Preservation gets thrown into this stew, even though preservation laws are remarkably more flexible than most other types of land use regulation. But most people don’t know that and think preservation is an arcane design police led by pointy-headed architectural historians who don’t know that plastic windows save you thousands in heating bills.

More about plastic windows later (much more)

The fact is , buildings under landmarks laws are almost never restricted as to use – not true of zoning codes. Landmarks agencies can’t tell you what color to paint your house (unlike appearance codes in subdivisions). They can make it very difficult for you to demolish your property – but never impossible.

So why do property rights advocates argue these things? Because they don’t know better, or because they have been fed bad information. Years ago a group in Winnetka got incensed that the town had been surveyed for historic and architectural significance so they sent letters to everyone with the dire hyperbole: “Your House Has Been Targeted!” Similar propaganda campaigns are going on right now in various Chicago neighborhoods.

This is where values come in – as in economic values.

The latest property rights fans (fans always sounds better than fanatics, don’t you think?) in Chicago are fighting for their right to demolish their property and are rightly concerned that landmarking will make demolition difficult. They assume you get tons more money for demolishing a perfectly good building than for rehabbing it. They assume they will make money on a real estate investment.

But these guys have no sense of history, or capitalism. Capitalism means you can make money. It also means you can lose money. The last 30 years of history has seen rising property values. That is an historical anomaly. I can think of houses built for $10,000 in 1860 that sold for $4,000 in 1930. Anyone familiar with real estate blockbusting in the 1960s knows that most houses in changing neighborhoods were sold at a loss (and then resold at a big profit). Throughout the 1970s even when prices rose, 16% interest rates made real estate a weak investment.

The problem with our current housing bubble is that there are lots of people who don’t know this history and assume that if they buy a house for X price now, they get to sell it at 2X five years from now, because that is what they did between 1999 and 2004. So they flip one into another into another and pretty soon an $850,000 two-flat is expected to recapitalize at $1.7 million before the next Olympics.

How much profit is enough? In some of these backlash neighborhoods, old residents fearful of gentrification have joined with their gentrifiers, fearing a loss of their primary asset. Only that is an economic impossibility for old-timers. Anyone who owned a property in any part of Chicago in the 1980s (or even 1994) and still owns it now has doubled if not tripled their asset.

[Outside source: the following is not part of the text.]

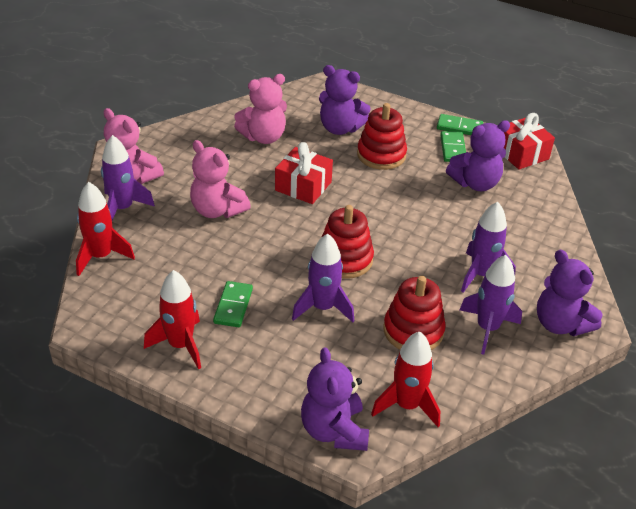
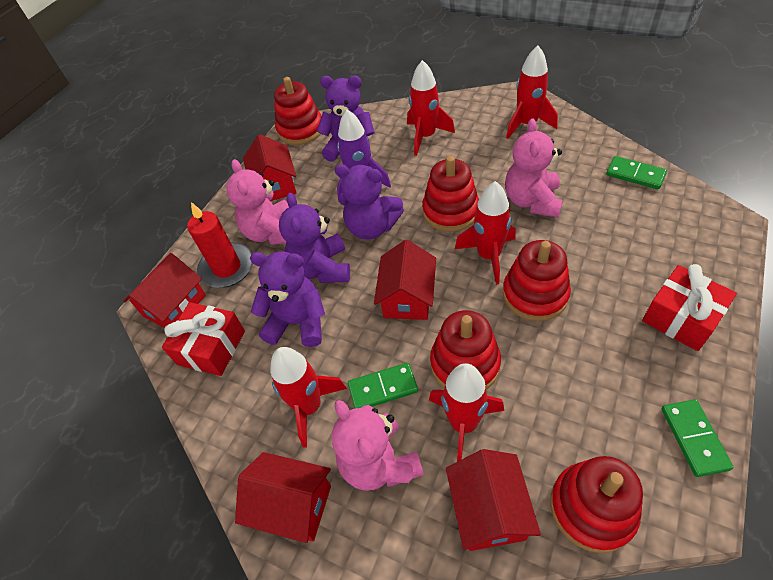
purple rocket: 4 -> 1
red candle: 0 -> 1
red house: 0 -> 5
red rocket: 3 -> 5
red stacking toy: 3 -> 5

Landmarking a two-flat worth $800,000 that was worth $80,000 in 1989 is no hardship.

What if someone is willing to pay that price, add $50,000 to knock it down and then build 3 or 4 units (which may or may not require a zoning change), which they are? How much does teardown add to value? If the suburbs are an indication – nothing.

A smart capitalist does not go into a neighborhood and pay more for a two-flat than anyone else. Some people are buying it for a two-flat, and others might want to tear it down. Moreover, since prices have shot through the roof, the differential for teardowns has grown smaller, at least in most neighborhoods (the case of a two-flat in Streeterville is different). Maybe an $800,000 two-flat gets $850,000 for a teardown. This is less than a 10% premium. Maybe the developer is smart and lowballs it at $750,000 to cover his demo cost. Whatever – as the values shoot up, the increment gets smaller and smaller.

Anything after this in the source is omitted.